Article by Karen Boylan

      In the changing environment of education, making the shift from teaching to learning is essential. As an eighth-grade social studies teacher concerned with ensuring student learning in my classroom, I knew that I needed help. Basically I wanted answers to three questions: If I were to make a true shift from teaching to learning, what would student learning look like? If I truly wanted a classroom focused on student learning, how would I effectively analyze student work to inform my practice? And lastly, how do I design lessons that would enable students to make meaningful connections to other subjects, to the “real” world, and to their lives? I was in the pursuit of answers to these questions when I came across A Different Kind of Classroom by Robert Marzano which was on the shelf of our middle school professional development library. The title intrigued me because I knew that what I wanted and needed was different from the training I had when I was in college twenty years ago.

This book provides a framework for organizing curriculum, instruction, and assessment. The first chapter of the book, “Learning-Centered Instruction: An Idea Whose Time Has Come,” establishes the need to rethink the relationship between the teaching and learning processes.
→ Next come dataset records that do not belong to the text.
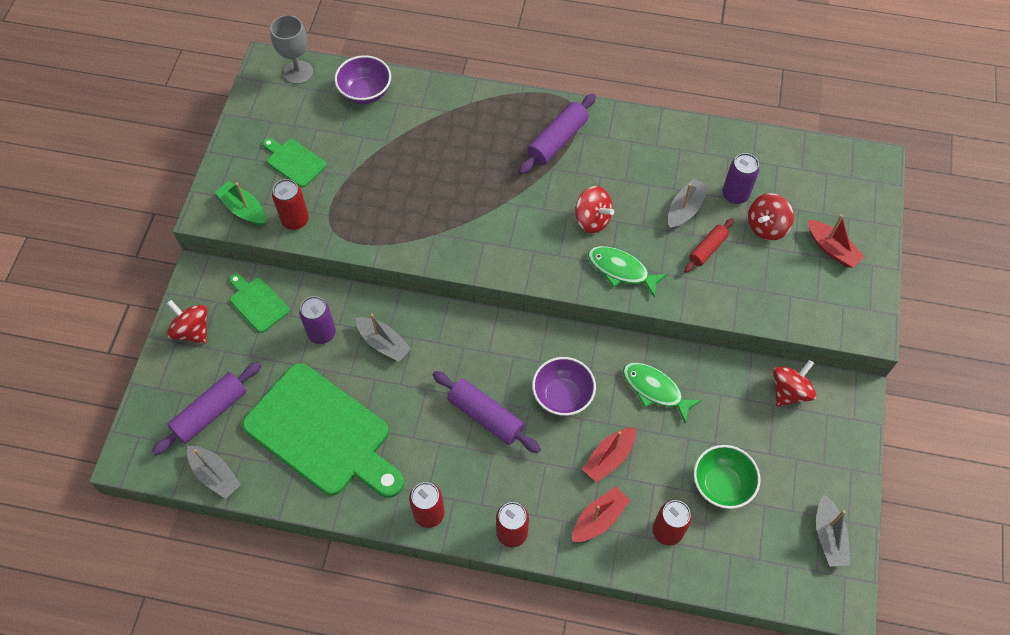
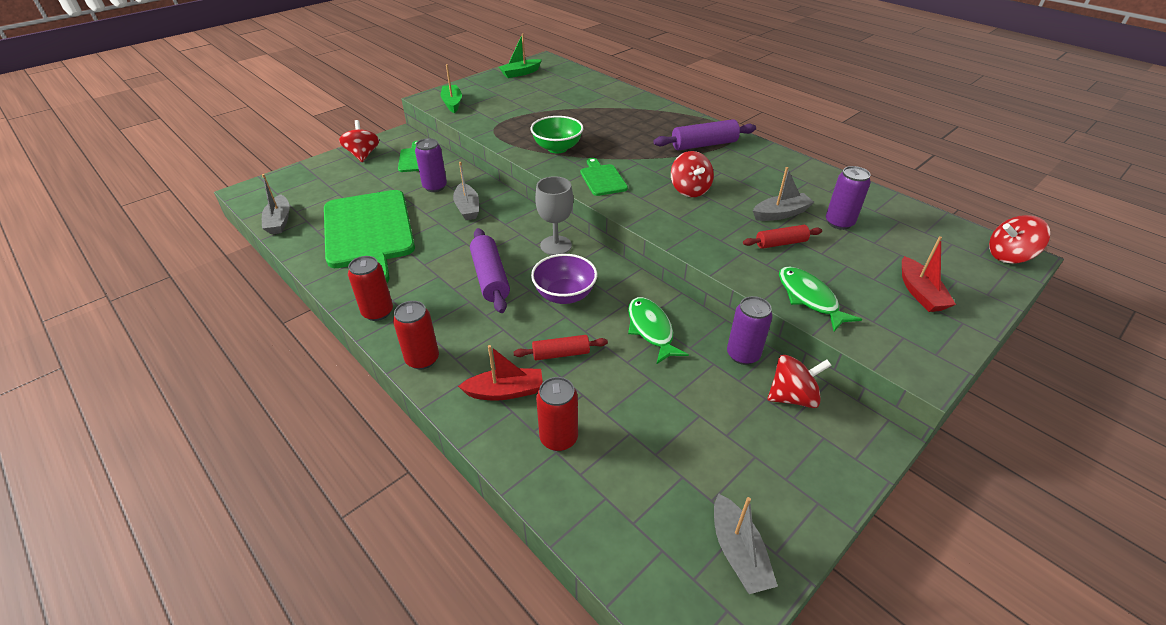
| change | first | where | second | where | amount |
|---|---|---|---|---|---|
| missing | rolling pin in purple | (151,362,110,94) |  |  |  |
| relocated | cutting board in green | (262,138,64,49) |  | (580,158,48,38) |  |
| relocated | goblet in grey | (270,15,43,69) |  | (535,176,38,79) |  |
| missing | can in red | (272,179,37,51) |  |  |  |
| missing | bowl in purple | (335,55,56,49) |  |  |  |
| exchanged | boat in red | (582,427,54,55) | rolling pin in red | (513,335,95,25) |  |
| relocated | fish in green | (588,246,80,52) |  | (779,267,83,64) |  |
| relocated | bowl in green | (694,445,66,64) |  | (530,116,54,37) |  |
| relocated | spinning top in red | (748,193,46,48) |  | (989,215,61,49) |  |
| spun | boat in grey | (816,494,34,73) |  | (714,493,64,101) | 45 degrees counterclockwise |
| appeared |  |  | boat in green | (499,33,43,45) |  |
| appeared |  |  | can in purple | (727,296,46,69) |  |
From that point, each chapter in the book describes a “dimension,” the thinking involved in that particular dimension, specific tools, classroom scenarios, and activities to facilitate the particular thinking necessary for effective application of the dimension featured.
Although there are five Dimensions of Learning, they all interact and classroom instruction must promote these five types of thinking.

Dimension One, Positive Attitudes and Perceptions about Learning, defines two categories of attitudes and perceptions that affect learning, the first being attitudes and perceptions about the learning climate and the second being the attitudes and perceptions about classroom tasks.

Dimension Two, Acquiring and Integrating Knowledge, divides knowledge into two categories: declarative knowledge and procedural knowledge. The distinction between these two types of knowledge is found in the definition of standards, what students should know and be able to do. Declarative knowledge is the “knowing,” and procedural knowledge is the “being able to do.”

Dimension Three, Extending and Refining Knowledge, defines a set of eight cognitive operations that are particularly suited for extending and refining knowledge. They are comparing, classifying, inducing, deducing, analyzing errors, constructing support, abstracting, and analyzing perspectives.

Dimension Four, Using Knowledge Meaningfully, presents five common ways we use knowledge meaningfully. These are decision-making, investigation, experimental inquiry, problem-solving, and invention.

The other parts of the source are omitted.